Como nossa colega Julia Weston disse em sua última coluna, esse 8 de junho marca o Dia Mundial dos Oceanos, uma celebração dos oceanos e de nossa ligação com eles. O tema desse ano é “O Oceano: Vida e Meio de Subsistência”, numa alusão direta àquela conexão. Mas o que exatamente existe de tão especial nos oceanos? O que especificamente os separa da terra e da atmosfera? Seriam eles apenas espaços a serem conquistados, explorados por seus recursos, ocupados, ou há algo intrínseco a sua natureza que podemos capturar, algo que eleve a relação que temos levado com a natureza historicamente?

Vejam bem, minha intenção aqui não é fazer pegadinhas filosóficas, mas dizer que há, de maneira evidente, uma distinção ontológica em relação aos oceanos, facilmente perceptível, que somos forçados a reconhecer. Os oceanos são (em sua maior parte) líquidos, eles têm volume, profundidade e movimento. E ainda que a vida provenha dos oceanos, segundo as teorias mais aceitas sobre a origem da vida na Terra, em nosso estado atual temos dificuldade de retornar a ele. E ainda assim o fazemos. Há milênios o homem tem retornado aos oceanos, seja navegando, pescando, cultivando, nadando ou mergulhando.

Como aquela natureza ontológica reflete na forma como nossas leis e regulamentos tentam domar os oceanos, isso é outra história. Os leitores juristas e advogados com certeza estão familiarizados com a distinção entre ontologia e deontologia, sendo a primeira a natureza das coisas em si mesmas, e a última os valores axiomáticos que impingimos sobre elas, construindo realidades jurídicas e impondo morais e comportamentos ideais, que em última instancia alheios a sua natureza. E isso naturalmente ocorre também com os oceanos.
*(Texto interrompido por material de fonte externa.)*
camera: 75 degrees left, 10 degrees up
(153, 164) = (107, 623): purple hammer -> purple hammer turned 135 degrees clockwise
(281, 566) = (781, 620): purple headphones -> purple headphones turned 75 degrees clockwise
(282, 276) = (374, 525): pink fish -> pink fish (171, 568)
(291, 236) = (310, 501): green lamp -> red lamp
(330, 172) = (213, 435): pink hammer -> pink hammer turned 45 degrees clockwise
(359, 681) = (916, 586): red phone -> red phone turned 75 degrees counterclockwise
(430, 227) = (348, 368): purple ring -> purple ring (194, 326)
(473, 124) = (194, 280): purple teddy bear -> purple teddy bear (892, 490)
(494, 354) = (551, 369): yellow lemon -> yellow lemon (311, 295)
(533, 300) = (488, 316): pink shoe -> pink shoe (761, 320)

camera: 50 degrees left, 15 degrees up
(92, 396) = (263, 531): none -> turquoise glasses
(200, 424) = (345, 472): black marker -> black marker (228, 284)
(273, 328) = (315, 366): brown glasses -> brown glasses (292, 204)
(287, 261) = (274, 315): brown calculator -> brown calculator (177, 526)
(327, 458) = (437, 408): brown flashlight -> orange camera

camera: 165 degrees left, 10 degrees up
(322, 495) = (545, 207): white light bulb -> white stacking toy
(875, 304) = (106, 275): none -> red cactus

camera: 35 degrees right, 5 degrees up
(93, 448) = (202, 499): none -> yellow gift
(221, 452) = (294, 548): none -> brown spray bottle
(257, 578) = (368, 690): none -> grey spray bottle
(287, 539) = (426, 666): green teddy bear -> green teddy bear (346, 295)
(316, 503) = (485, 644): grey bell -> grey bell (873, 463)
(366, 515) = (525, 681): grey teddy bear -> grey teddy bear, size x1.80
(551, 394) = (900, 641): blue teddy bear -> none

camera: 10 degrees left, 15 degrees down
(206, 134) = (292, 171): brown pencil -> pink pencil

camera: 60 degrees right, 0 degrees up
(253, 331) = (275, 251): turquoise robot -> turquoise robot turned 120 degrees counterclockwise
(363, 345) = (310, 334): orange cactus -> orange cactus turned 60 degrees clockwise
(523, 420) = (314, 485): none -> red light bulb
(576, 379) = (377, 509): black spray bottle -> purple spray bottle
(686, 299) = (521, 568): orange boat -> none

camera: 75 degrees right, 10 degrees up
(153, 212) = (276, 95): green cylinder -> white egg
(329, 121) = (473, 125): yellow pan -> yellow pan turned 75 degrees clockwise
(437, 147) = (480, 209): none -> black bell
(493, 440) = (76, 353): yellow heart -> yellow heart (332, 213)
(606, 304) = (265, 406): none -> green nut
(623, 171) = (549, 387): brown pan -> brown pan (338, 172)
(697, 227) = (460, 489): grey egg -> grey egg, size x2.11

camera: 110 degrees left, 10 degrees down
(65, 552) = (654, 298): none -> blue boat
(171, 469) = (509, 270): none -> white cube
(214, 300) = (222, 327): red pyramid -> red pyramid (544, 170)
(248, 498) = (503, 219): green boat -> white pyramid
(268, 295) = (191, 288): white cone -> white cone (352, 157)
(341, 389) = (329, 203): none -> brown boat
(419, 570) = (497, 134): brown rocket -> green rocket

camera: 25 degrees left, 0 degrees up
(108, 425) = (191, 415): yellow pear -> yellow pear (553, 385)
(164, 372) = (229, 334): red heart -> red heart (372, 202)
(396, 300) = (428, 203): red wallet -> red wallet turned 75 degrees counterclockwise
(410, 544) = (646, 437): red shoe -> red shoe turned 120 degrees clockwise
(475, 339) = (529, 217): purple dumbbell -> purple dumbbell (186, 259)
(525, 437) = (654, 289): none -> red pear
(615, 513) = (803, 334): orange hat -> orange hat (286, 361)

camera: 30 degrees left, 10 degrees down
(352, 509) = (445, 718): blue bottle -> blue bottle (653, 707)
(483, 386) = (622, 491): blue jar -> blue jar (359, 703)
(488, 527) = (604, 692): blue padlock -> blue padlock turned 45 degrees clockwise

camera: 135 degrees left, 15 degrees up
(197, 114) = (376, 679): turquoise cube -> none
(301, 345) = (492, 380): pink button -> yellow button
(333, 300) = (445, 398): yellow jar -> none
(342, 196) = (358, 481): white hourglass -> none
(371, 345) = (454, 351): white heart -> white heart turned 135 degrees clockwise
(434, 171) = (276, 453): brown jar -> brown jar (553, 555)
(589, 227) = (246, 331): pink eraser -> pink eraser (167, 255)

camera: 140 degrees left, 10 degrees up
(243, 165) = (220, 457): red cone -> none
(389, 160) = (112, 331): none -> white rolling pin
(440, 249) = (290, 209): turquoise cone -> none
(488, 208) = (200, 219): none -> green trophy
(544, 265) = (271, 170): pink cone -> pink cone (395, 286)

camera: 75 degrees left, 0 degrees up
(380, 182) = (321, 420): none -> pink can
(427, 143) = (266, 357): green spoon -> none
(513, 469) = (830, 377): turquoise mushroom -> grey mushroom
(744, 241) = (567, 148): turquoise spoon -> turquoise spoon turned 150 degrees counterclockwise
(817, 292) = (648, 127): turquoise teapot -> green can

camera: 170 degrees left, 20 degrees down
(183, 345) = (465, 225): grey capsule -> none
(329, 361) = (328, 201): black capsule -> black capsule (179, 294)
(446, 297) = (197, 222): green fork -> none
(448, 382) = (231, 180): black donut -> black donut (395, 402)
Quando representantes de dezenas de países se sentaram para escrever uma Convenção sobre o Direito do Mar (o que levou ao menos três tentativas ao longo de três décadas), eles estabeleceram linhas, dividindo mar territorial, zonas econômicas exclusivas, plataformas continentais estendidas e a ‘Área’ (os fundos marinhos para além das jurisdições nacionais). Eles não apenas aplicaram diferentes regimes a esses espaços, como também distintas possibilidades e decisões, não obstante o fato de essas serem áreas adjacentes, comunicáveis e em constante fluxo e movimento.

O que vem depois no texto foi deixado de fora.